What we get as a result of this is that a lot of kids are using at younger and younger ages. This can't be a good thing no matter how much research says that pot is not all that harmful. And just what does, "not all that harmful." mean these days?

The November 4th issue of Time did a story on the latest reports. They addressed several issues including, "Is it addictive?", and "Does it make you feel stupid?" The conclusions to at least these two questions were; "..the risk of becoming dependent on marijuana is comparatively low." Only (italics mine) 9% they say as opposed to a 15% addiction potential to alcoholand, they quote a Harvard psychiatrist arguing that, "......we must live with uncertainty" on whether pot causes long term cognitive impairments.

I'm supposed to feel relieved by this? Your chances of being killed in a game of Russian Roulette are just 16%, wanna give it a try?

Here's what I know about pot and one kid, our 18 year old daughter. I know that as a straight "A" student in her last semester of high school her "reinvestment" in the drug scene caused her to, 1. Drop out of school. 2. Get fired from her job because she was too stoned to show up. 3. Move out of our home, and to date, our lives, because she values "using" more than she values her family.

Mind you, she had been through this merry-go-round once before. She used, dropped out of school, ran away from home, lived in squalor for about a year. Then came back to resume school and work and, barely a year later, began again. This sounds like, looks like and feels like addiction to me. It quacks like a very real duck.

And it seems incredibly stupid to me too. It certainly doesn't look like a bright move does it? Like something someone in full charge of their faculties would do?

And how about this "statistic", a friend of ours began smoking at 15. He didn't stop, and his life didn't begin again, till he was 48! In between he ripped off friends, lost jobs, betrayed the trust of parents, relatives, friends and co-workers, dropped out of school and never finished anything he started.....except a drug deal. Does this sound like "not all that harmful"?

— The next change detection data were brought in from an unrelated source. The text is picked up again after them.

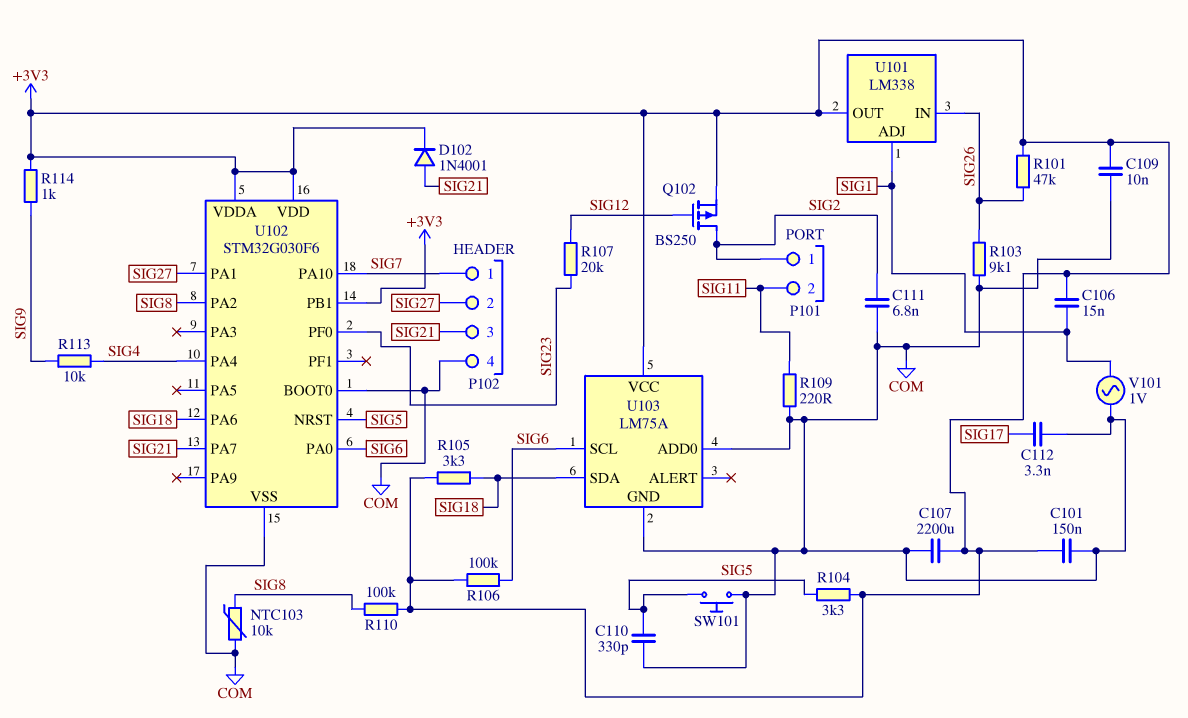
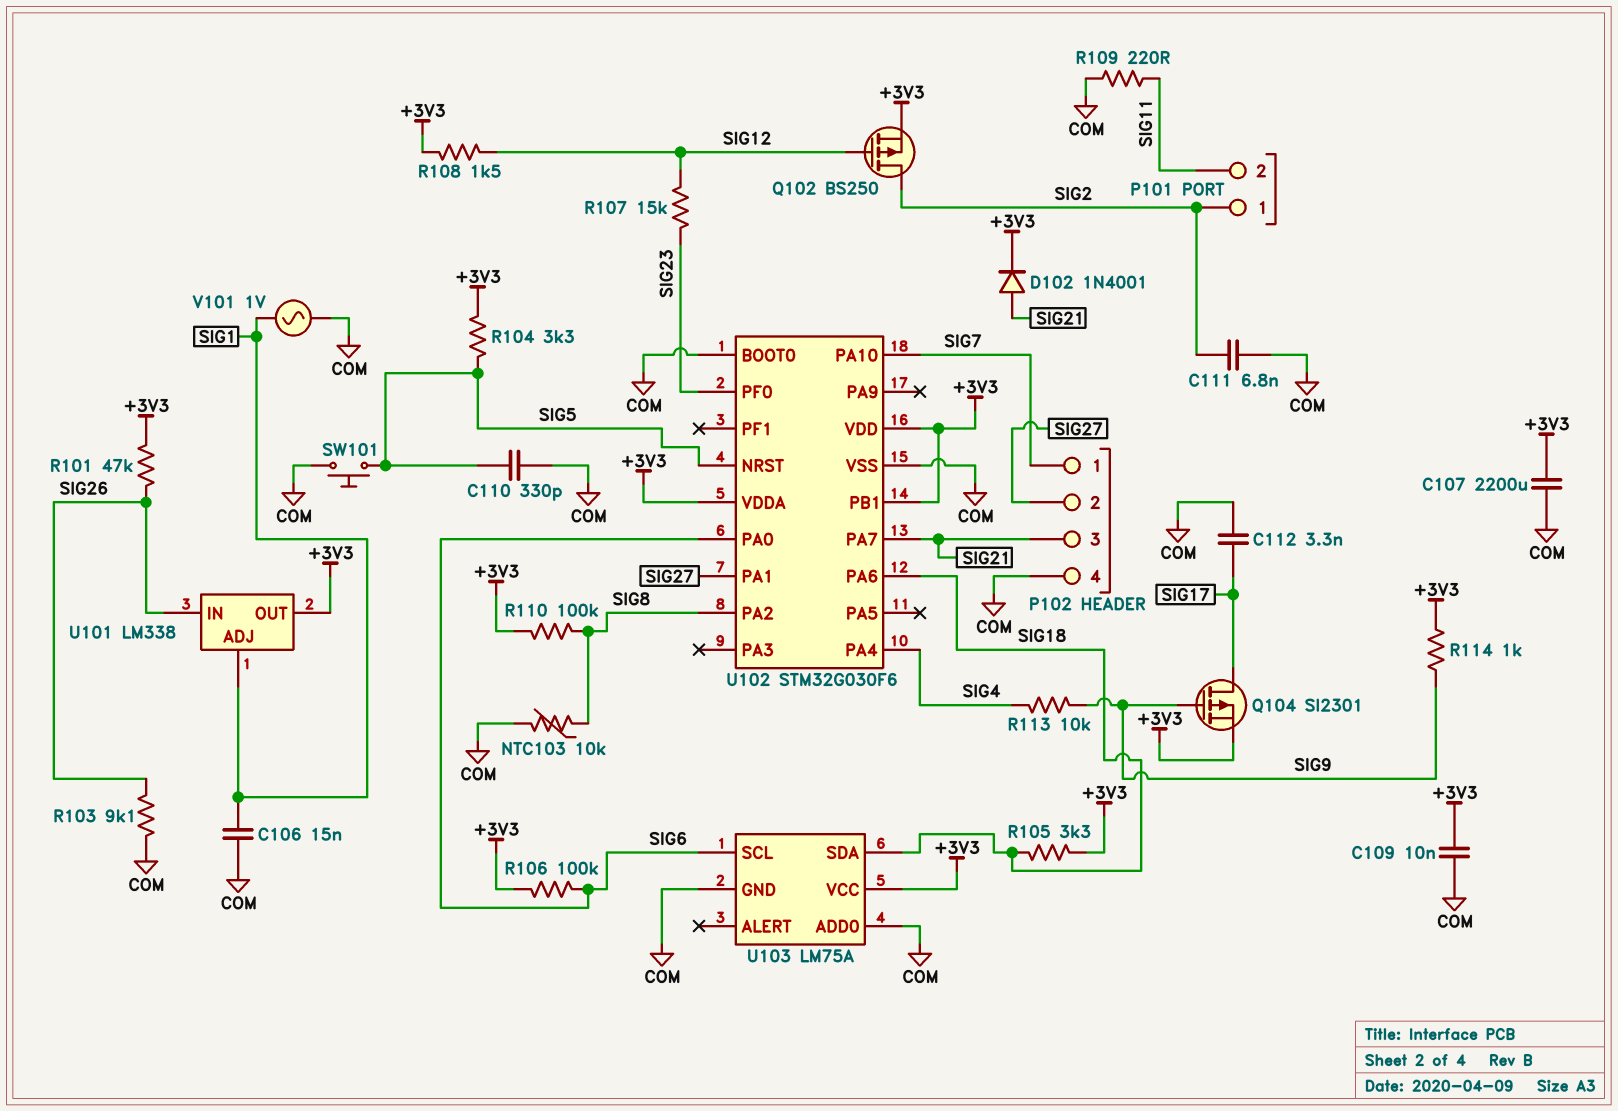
C101: 150nF (+3V3, COM) -> none
C106: 15nF (+3V3, SIG1) -> 15nF (COM, SIG1)
Q104: none -> PMOS SI2301 (G SIG9, D SIG17, S +3V3)
R107: 20k (SIG12, SIG23) -> 15k (SIG12, SIG23)
R108: none -> 1.5k (+3V3, SIG12)

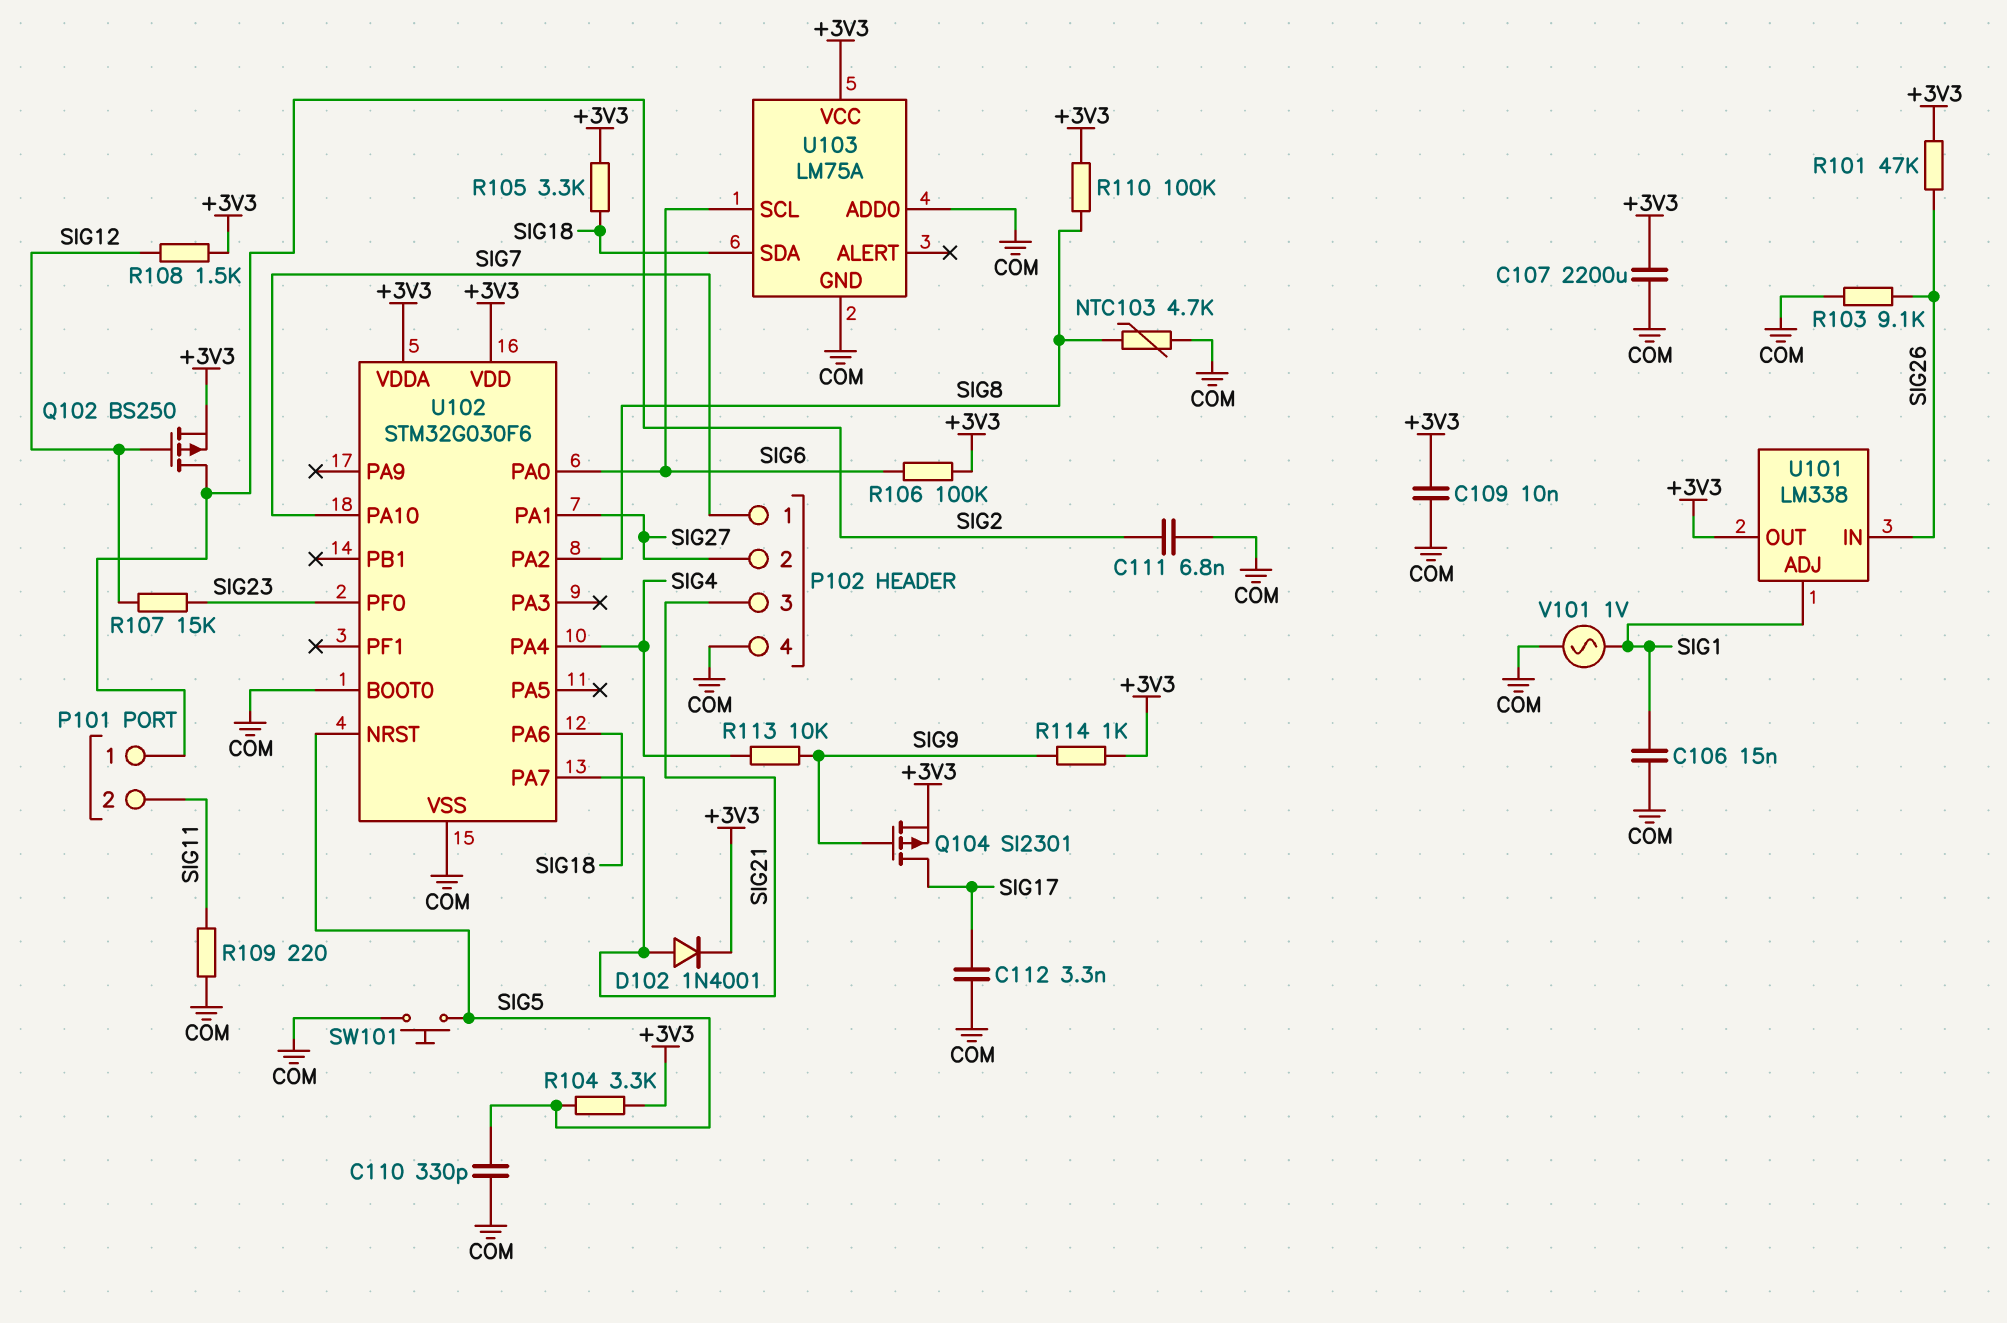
NTC103: 10k (COM, SIG8) -> 4.7k (COM, SIG8)
U102 pin PB1: +3V3 -> none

This pot issue is all mixed up with our drug enforcement policies and political oppressiveness and the parents who were once pot smoking teens still doing knee-jerk reactions to their unresolved problems with authority. Even their own. They are confused about how to take a stand, or even whether it's right for them to have one. Well, here's my view of it. First of all you are parents now, not teenagers. You are supposed to be the ones in charge. There must be a change in perspective when you have kids that you are responsible for. Secondly, if your kid was taking a half pint of Johnny Walker to school everyday and swigging it down between classes, would that look OK to you? Would you rationalize that somehow saying, "Oh well, they're just experimenting." "Hey, that whiskey is aged naturally."

There is no real difference here. Whether it's a toke or a swig, getting loaded as an on-going behavior is not an appropriate or healthy experience for a child, and no studies will support the idea that it is whether the subject be pot, crack, booze, meth, Ecstasy, or you name it. Experimentation is one thing, beyond 16 say, but using? No way!

The only way the use of pot by teens will stop is by parents, teachers, counselors and cops changing their own attitudes about, "It's just pot." and taking a stand with kids. A strong stand. That means really getting involved if your kid is using. "Involved" means more than "being a pal". It means taking charge and discovering if they are using and then doing something to stop it. Maybe finding out if they are using because they are depressed or just because it seems like a lot of fun. Maybe even getting them into treatment for substance abuse. Into Al-A-Teen, Al-A-Non......... something! And it doesn't have to be voluntary. Government programs are not going to do it. You have to.

Of course first you would have to see their using as a bad idea to begin with. If you don't, your kid may be on the way to becoming, as ours has, one of that mere 9% who are "stupidly addicted". Is that what you want as a potential outcome for your kid?